I just wrapped up week 6 on my Unofficial Running Science 5k Plan for Old(ish) Folks with a 5k trail race in place of the planned superset. And I have to say, trail races are significantly harder (read, slower) than your regular street 5k. At least that’s what I’m telling myself. Today’s race comes in at 6:53/mile, as per the Garmin.


The plan seems to be going well. This week was the same total miles as last week (32), but had a bump in hard miles (from 18% to 25%). Still, I felt good. The hard runs were hard, but the long slow recovery runs actually did the “recovery” part quite well, and I felt almost as good at the end of my recovery days as I generally do at the end of a rest day. Almost.

So the question is, why was this run 17 seconds/mile slower than my street 5k a couple weeks ago, and a mere 3 seconds/mile faster than the trail run three weeks back?

I have some ideas:

  1. As noted in the title, trail runs are just harder, or at least slower. This course was about 75% winding single-track with switchbacks, tons of roots, some overhanging branches, and a few ups and downs (though not really much of the last). All of these things force you to slow down, and this slowing in turn makes it easier to settle into that slower pace without realizing. Plus, it can be deceptive: all those branches whipping by make it seem like you’re flying along. So maybe I need to compare this run only to my last trail run?
  2. I’m being ridiculously impatient. I was a bit out of shape after the injury/sickness/traveling layoff, and though I feel like I’m back in regular shape, it has only been six weeks. The plan calls for sixteen.
  3. I’m fatigued. The jump in mileage in week five and the jump in intensity this week might just have tired me out. I took a rest day yesterday, before the race, but I’m in the middle of a ramping-up section of the plan, not a taper, so I’m supposed to be fatigued! That’s the whole point of this part of the plan: get fatigued so my body will adapt.
  4. My running isn’t paced correctly. I’ve never been a long-slow runner before, so even though it’s only a couple days per week, I still feel a bit strange about those runs. The old “principle of specificity” says training is most useful when it’s closest to race pace. Obviously this would mean my plan is trash, so I’m not going here just yet (talk to me after week 17). But, I am thinking I might add a couple miles at lactate threshold into the middle of at least one of my long runs.
  5. It’s too hot. This feels like a bad excuse, but it is crazy hot here in the depths of south Texas just now. At 7:30 this morning it was about 80 degrees and 88% humidity. A slight change to those numbers and I’d be swimming. I know this matters, and one reason I started the plan now was so that I’d finish in late October or early November once it had cooled off (into the 60s at least). Still, I resist this explanation. Perhaps stupidly.
  6. I’ve hit a plateau. This may well be the case. Part of the impetus behind creating this plan was to break through that barely-over-20-minutes 5k plateau. But I’m not even back to that level. I’m a plateau down from my plateau.
  7. It was just an off day. They happen. Eat something that sets your stomach off, miss some sleep, forget your lucky socks: who know what causes them, but they happen. But again, that’s one reason I love the 5k—I can race another in a week if I want!
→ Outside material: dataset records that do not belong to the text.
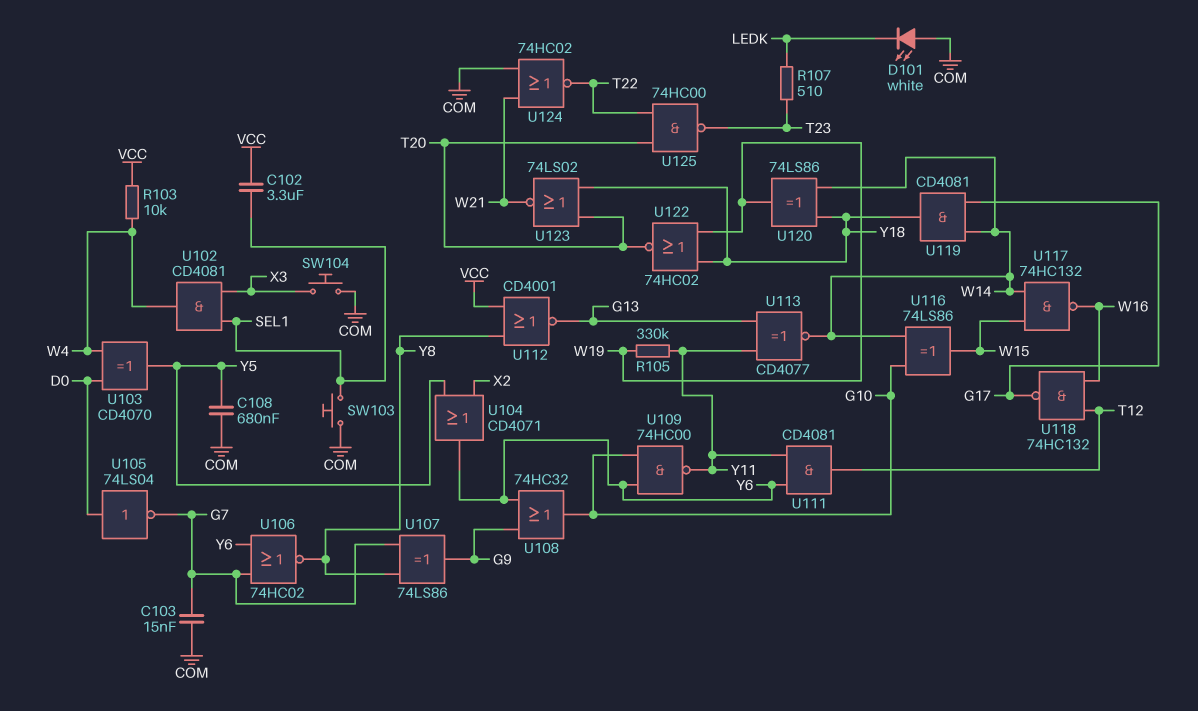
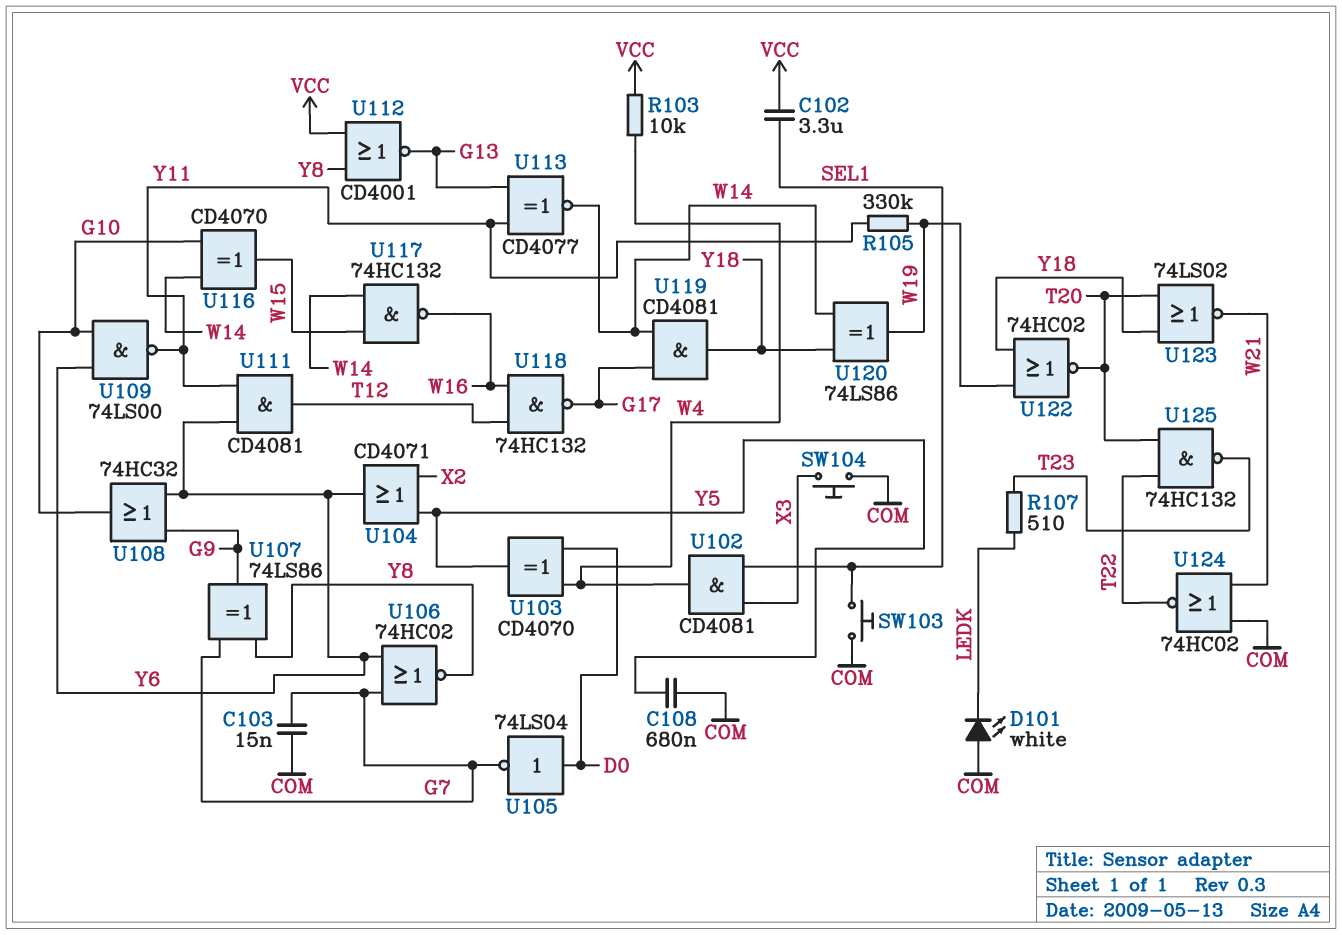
U109: NAND 74HC00 (in G10, in Y6, out Y11) -> NAND 74LS00 (in G10, in Y6, out Y11)
U116: XOR 74LS86 (in G10, in W14, out W15) -> XOR CD4070 (in G10, in W14, out W15)
U125: NAND 74HC00 (in T20, in T22, out T23) -> NAND 74HC132 (in T20, in T22, out T23)

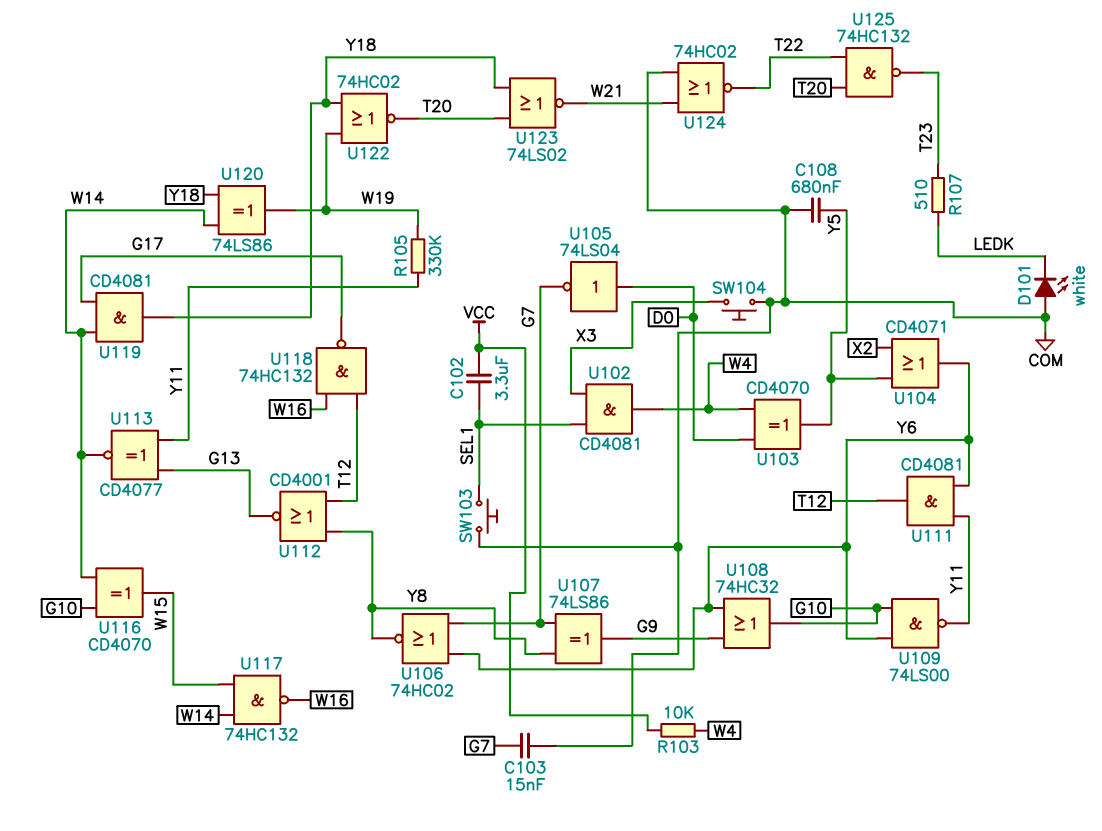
U112: NOR CD4001 (in VCC, in Y8, out G13) -> NOR CD4001 (in T12, in Y8, out G13)

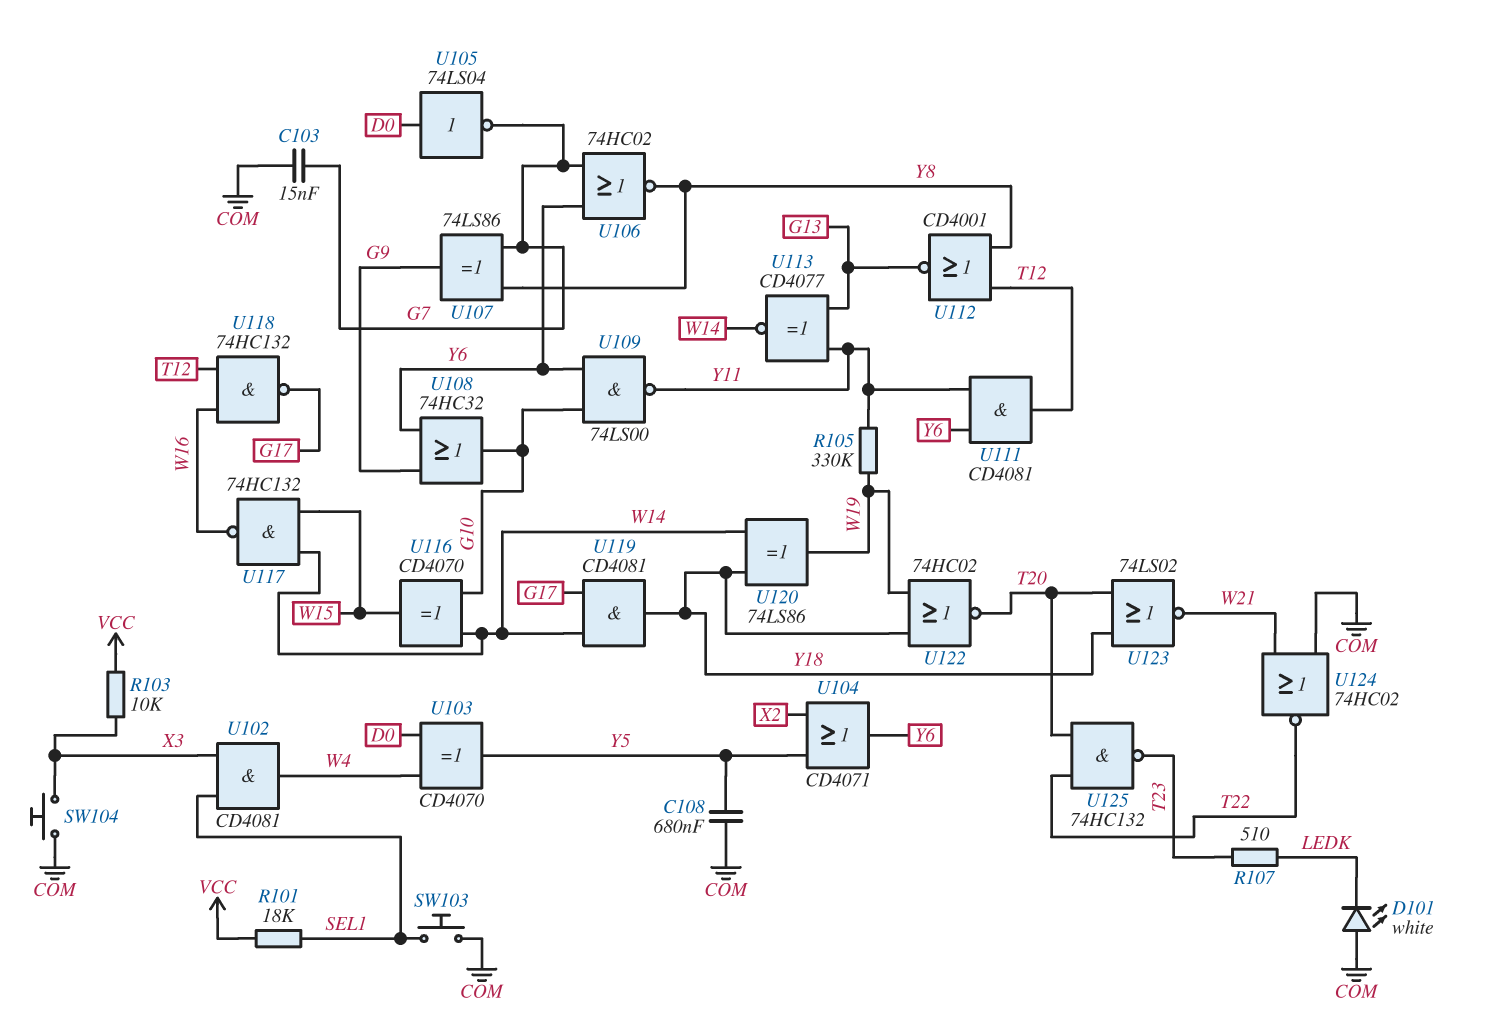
C102: 3.3uF (SEL1, VCC) -> none
R101: none -> 18k (SEL1, VCC)
R103: 10k (VCC, W4) -> 10k (VCC, X3)

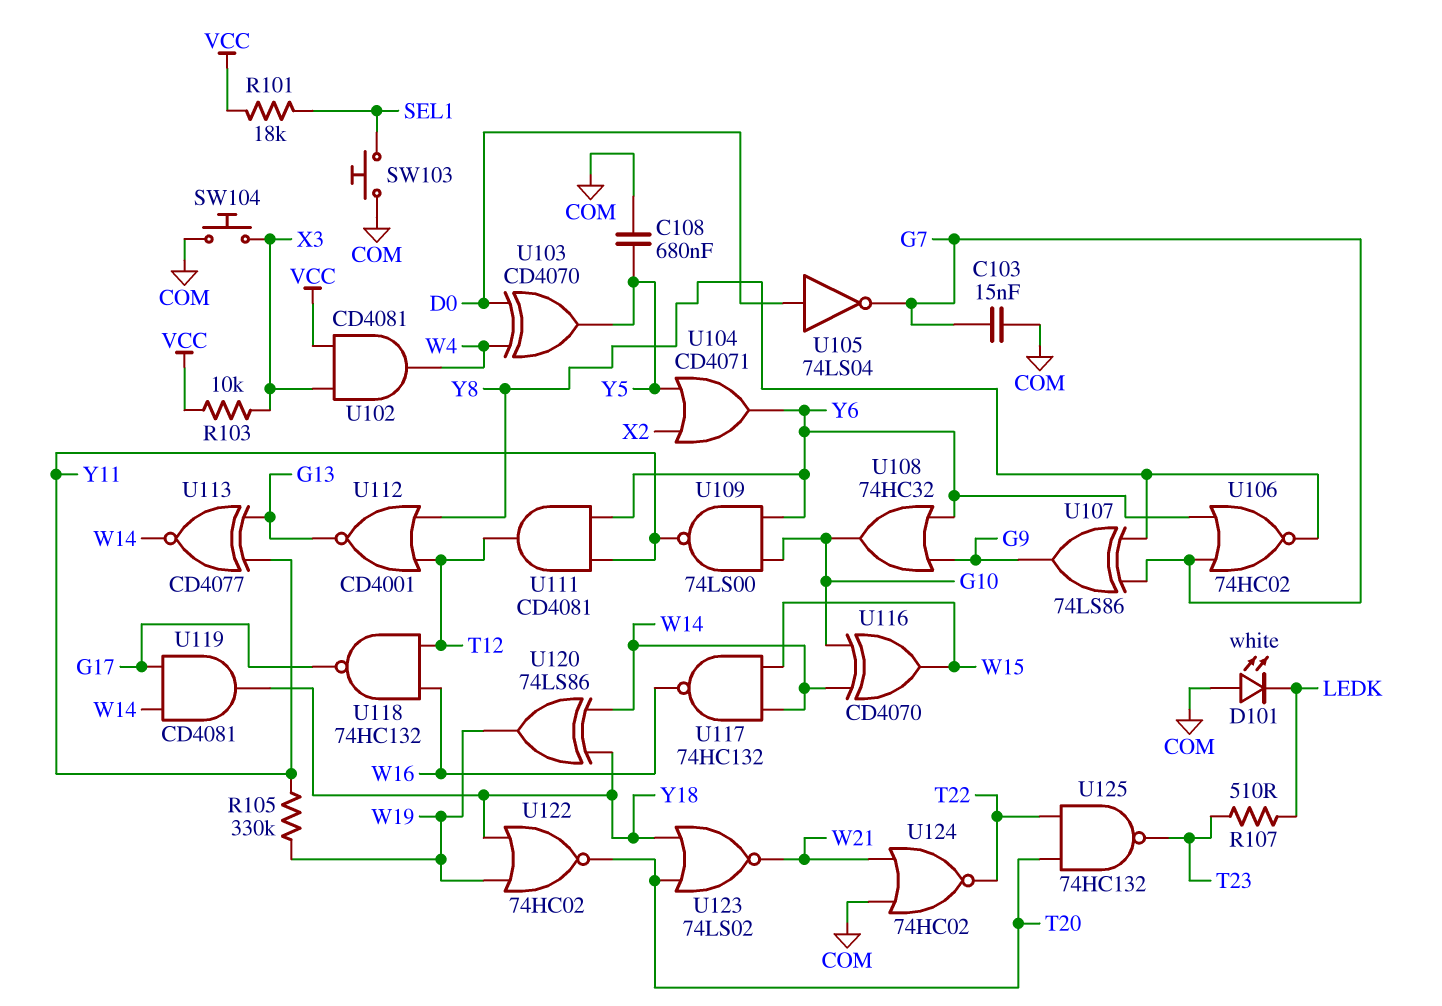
U102: AND CD4081 (in SEL1, in X3, out W4) -> AND CD4081 (in VCC, in X3, out W4)

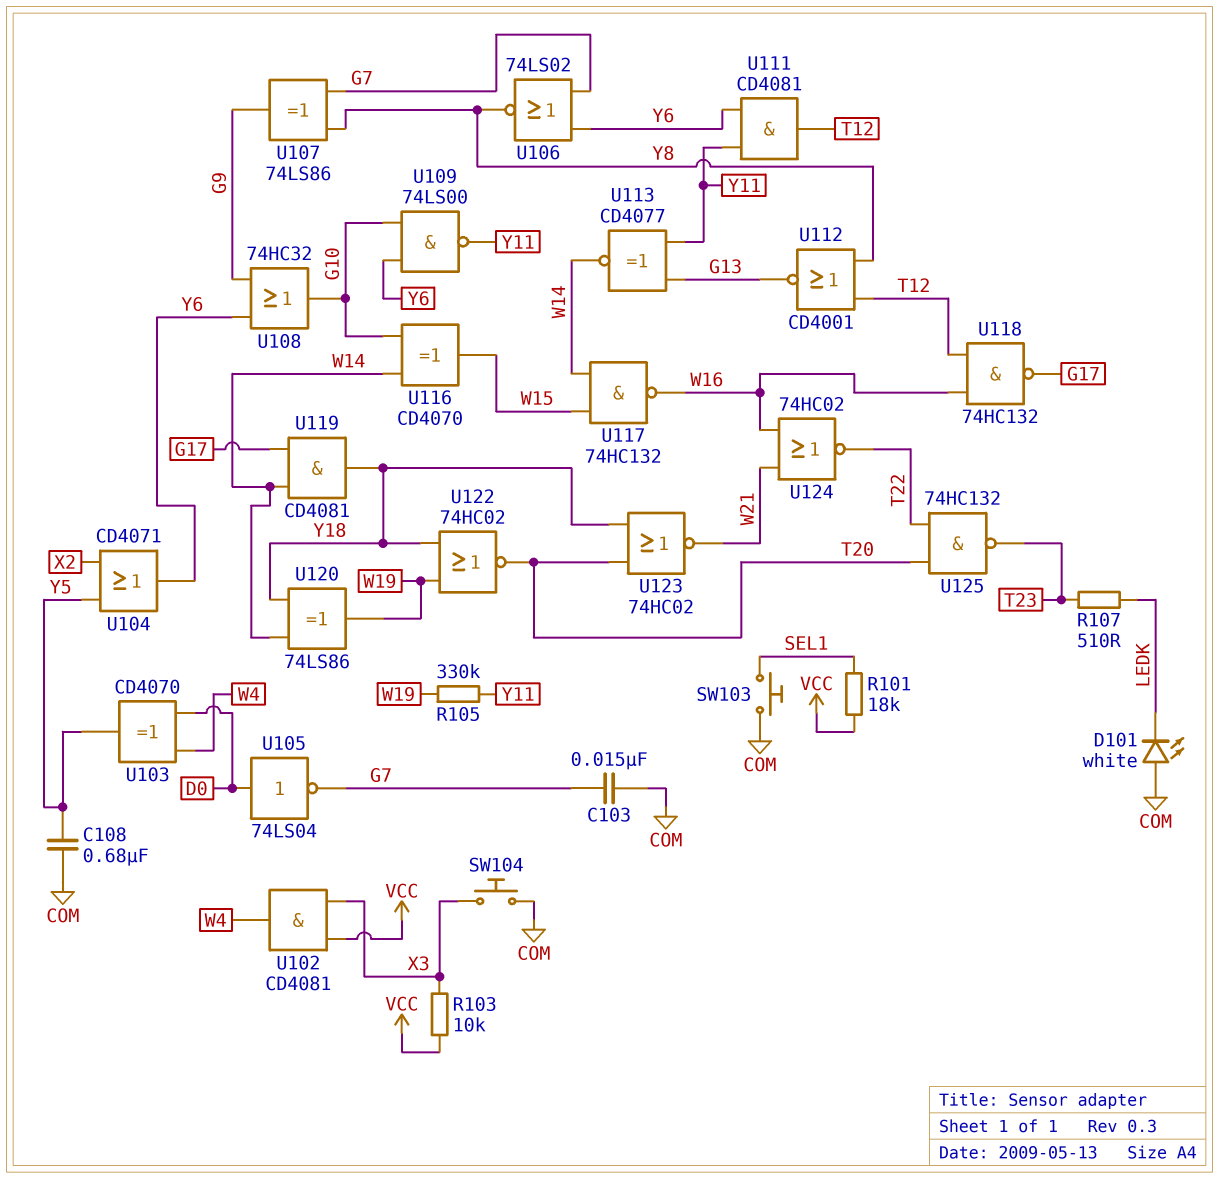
U106: NOR 74HC02 (in G7, in Y6, out Y8) -> NOR 74LS02 (in G7, in Y6, out Y8)
U123: NOR 74LS02 (in T20, in Y18, out W21) -> NOR 74HC02 (in T20, in Y18, out W21)
U124: NOR 74HC02 (in COM, in W21, out T22) -> NOR 74HC02 (in W16, in W21, out T22)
Any of these are perfectly reasonable explanations for a mediocre run. Maybe all of them.

But for the moment none of this is important. All that matters, really, is that I get up tomorrow and head out the door for my scheduled slow six miler.

My Life in Miles

Five weeks in, and I’ve survived the big mileage jump. Actually, it wasn’t bad at all.

The last three weeks of “my” plan were about 25 miles each, with a bit less than 25% of that consisting of “hard” miles (intervals, etc). Week five, though, had a scheduled jump to 32 miles, and I was worried.

I’ve never been a high-mileage runner (I’d rather go fast than long), only breaking the 30-mile mark a couple times since I got back in to the sport two years ago, as you can see from the chart below:

weekly miles

But part of my plan was built on the realization that I just wasn’t covering the miles I needed; fast is great, but long and slow is vital as well. I did try to soften the blow of the (totally rule-breaking) 30% jump in mileage by ensuring pretty much all those new miles were also “easy” miles. It helped. Now to add in some more quality miles.

Maybe before too long I’ll put together another chart of my 5k race times to see how it matches up to the above graph, but for the moment it’s fun just to look back at all those little blue bars and think of the many hours they represent, and more importantly the countless momentary decisions to get up early, to head out the door, and to keep going even when it hurt.

Peggy Noonan Hates Trump… And Women

Or, How the Right Will Turn on Trump

I don’t know exactly when, or even if, conservatives will finally turn on Trump. But I know what it will look like. Indeed, longtime conservative and current Wall Street Journal editorial columnist Peggy Noonan gives us a preview.

In her August 3rd column, she writes of Trump:

He’s not strong and self-controlled, not cool and tough, not low-key and determined; he’s whiny, weepy and self-pitying. He throws himself, sobbing, on the body politic. He’s a drama queen.

Strong stuff, but look more closely at how she characterizes him: “whiny,” “weepy and self-pitying,” “sobbing,” “drama queen.” In each case the goal is not merely to show Trump as weak, but to undermine his masculinity. For Noonan, Trump is the worst thing one can be: feminine*.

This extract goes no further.